Udall pushes Defense Secy Gates on counterinsurgency

Our national security reporter Spencer Ackerman at the Washington Independent notes a telling exchange this morning at the Senate Armed Services Committee hearing:

Newly arrived Sen. Mark Udall (D-Colo.) asks a question close to my heart: How can Defense Secretary Bob Gates institutionalize the counterinsurgency lessons of Iraq and Afghanistan?

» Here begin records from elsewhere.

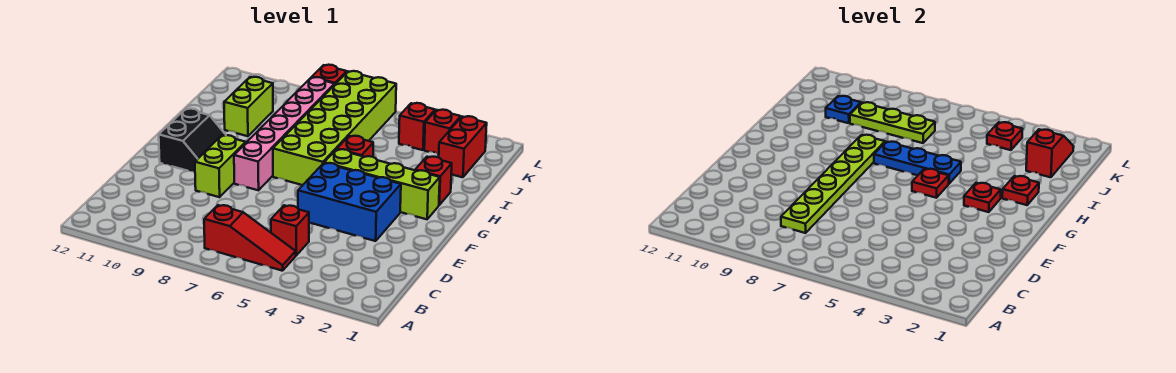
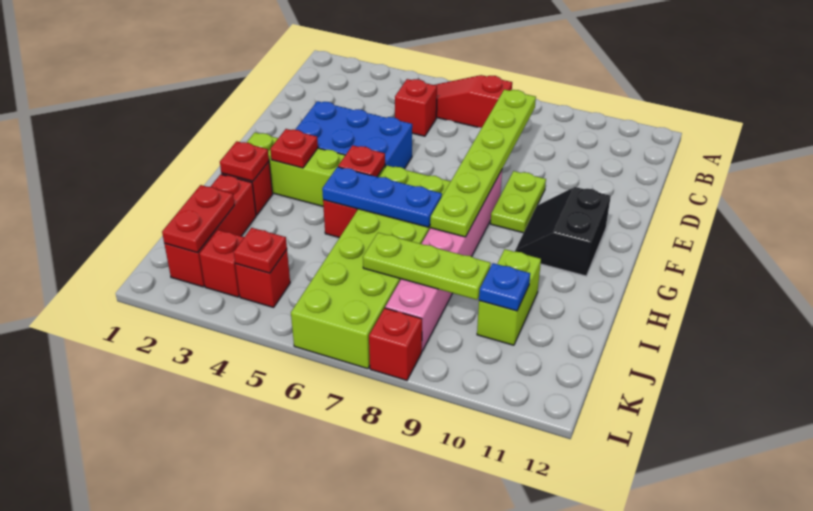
lime brick E9:F9 level 1 -> lime plate E9:F9 level 1
red brick J2:K2 level 1 -> red brick I2:K2 level 1
red slope J2:K2 level 2 top J -> red plate J2:K2 level 2

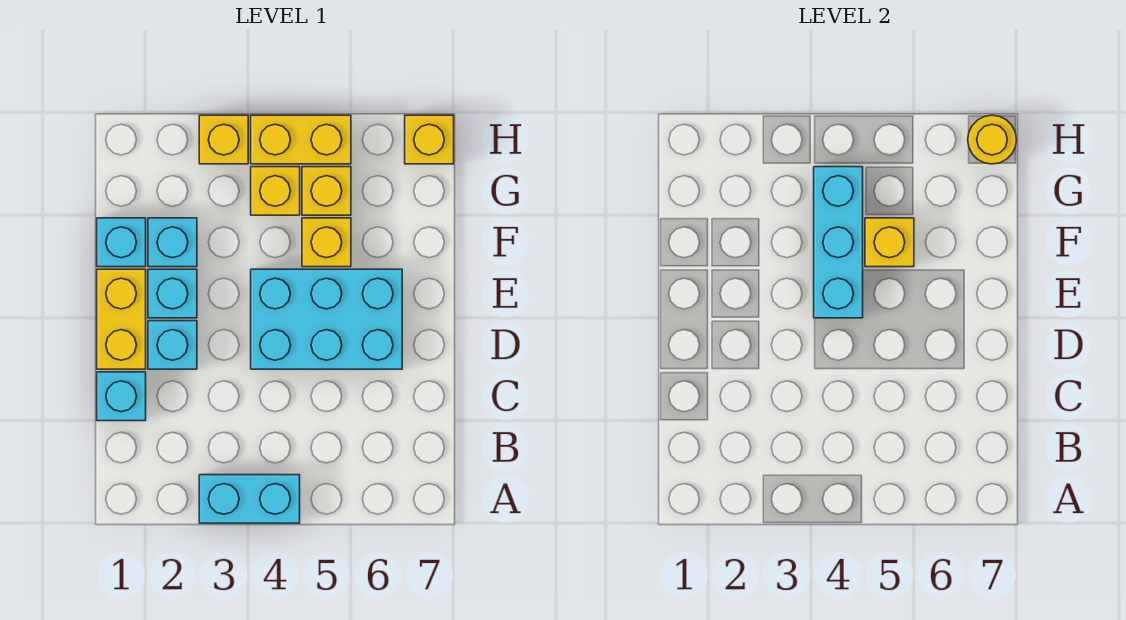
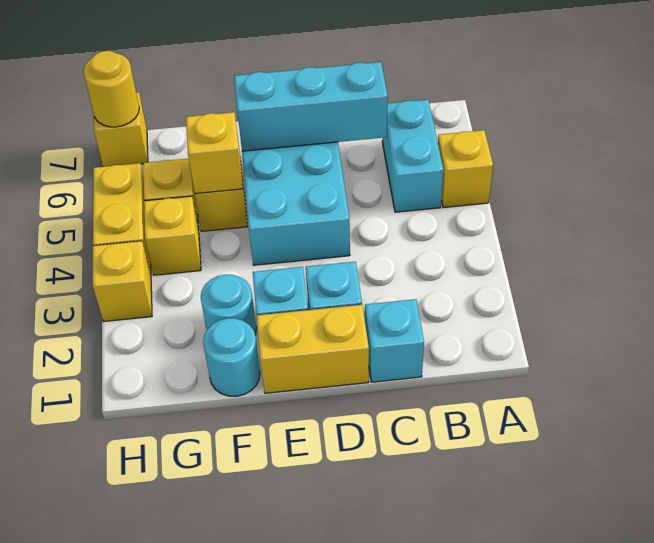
cyan brick A3:A4 level 1 -> cyan brick B5:B6 level 1
none -> yellow brick A5 level 1
cyan brick E4:G4 level 2 -> cyan brick C6:E6 level 2
cyan brick F1 level 1 -> cyan round brick F1 level 1
cyan brick F2 level 1 -> cyan round brick F2 level 1

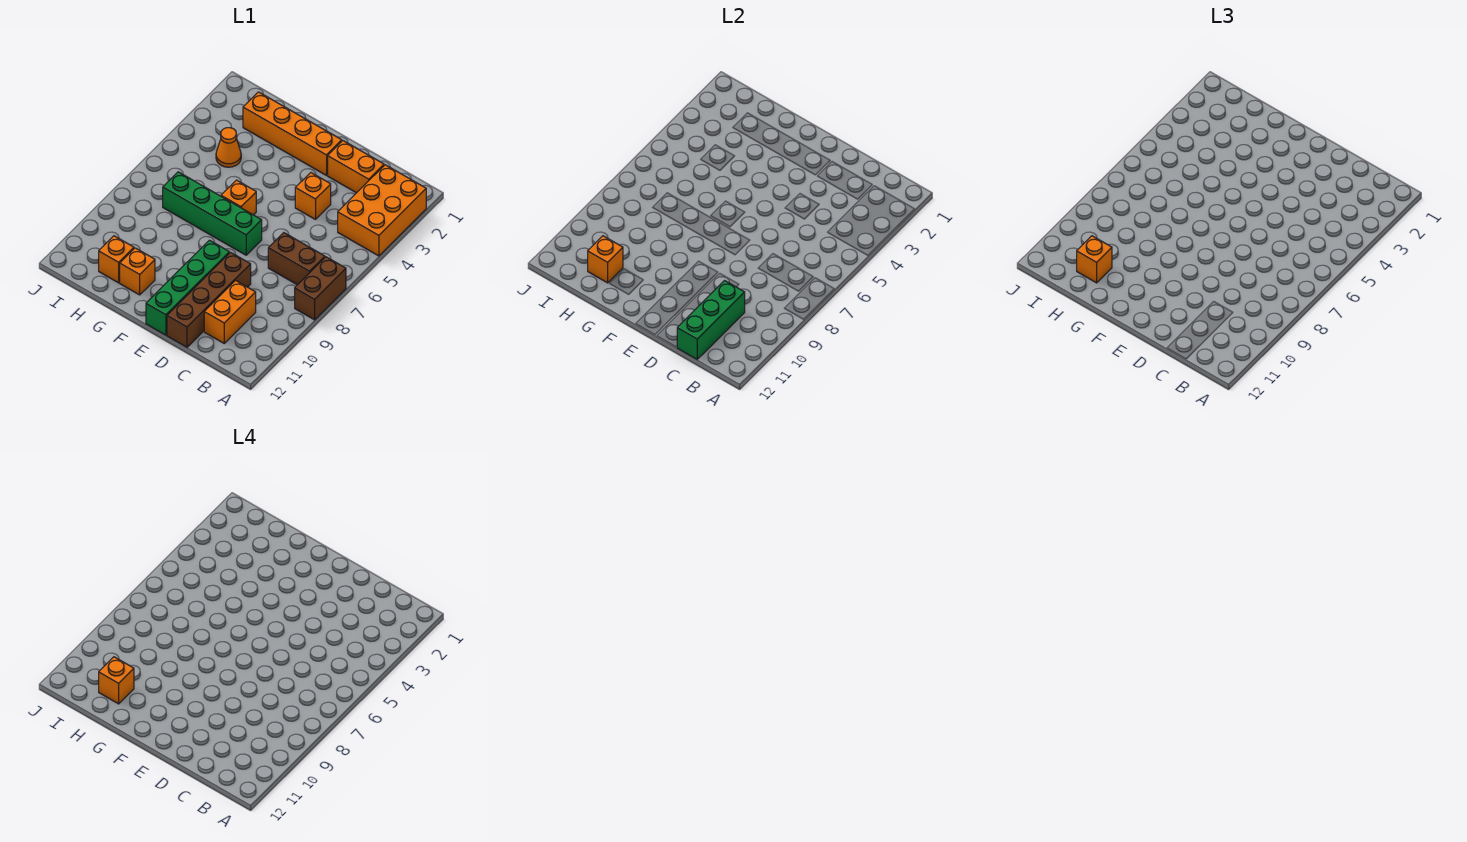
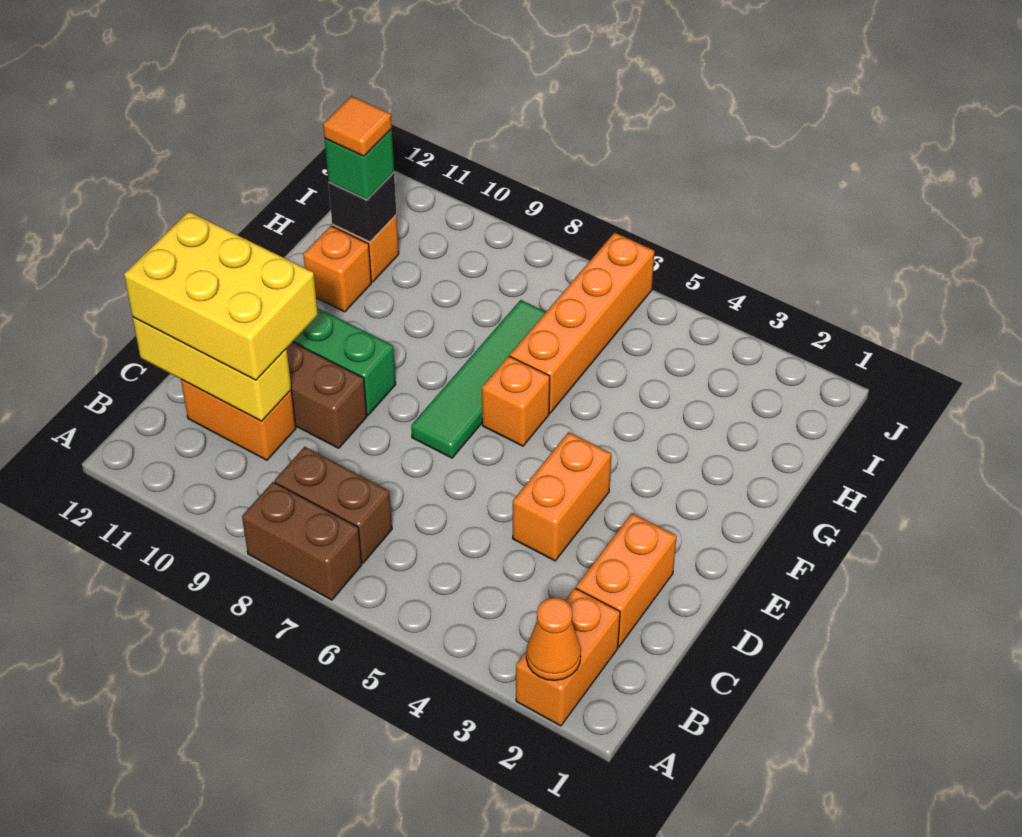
orange brick A2:B4 level 1 -> orange brick A2:B2 level 1
brown brick B7:C7 level 1 -> brown brick B7:B8 level 1
green brick C10:C12 level 2 -> yellow brick C10:C12 level 2
none -> yellow brick C10:D12 level 3
orange brick D4 level 1 -> orange brick D4:E4 level 1
orange brick E2:H2 level 1 -> orange brick G6:J6 level 1
green brick E7:H7 level 1 -> green tile E7:H7 level 1
orange cone H4 level 1 -> orange cone A2 level 2
orange brick H11 level 2 -> black brick H11 level 2
orange brick H11 level 3 -> green brick H11 level 3
orange brick H11 level 4 -> orange tile H11 level 4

“Two broad approaches,” Gates says. One is “to institutionalize the thinking about counterinsurgency, particularly in the Army.” That means “putting people in the proper places,” like Gen. Marty Dempsey at the U.S. Army’s Training and Doctrine Command, Gen. David Petraeus at U.S. Central Command, Gen. Peter Chiarelli as U.S. Army vice chief of staff, Gen. Ray Odierno as Iraq commander — “all those people really get it.” An institutionally bureaucracy “might be able to beat one or two people,” Gates observes, “but it’s really hard to beat four or five.”

Second is “support for the war fighter in the … development, acquisition and procurement process” that usually favors future combat. “Why did I have to go outside the regular Pentagon bureaucracy to build additional MRAPs?” — the anti-IED vehicle developed for Iraq and Afghanistan and other asymmetric, ground-based combat.

Udall also asked Secy. Gates for a stronger commitment to transparency in the Army’s controversial planned development of Piñon Canyon to expand military training ground.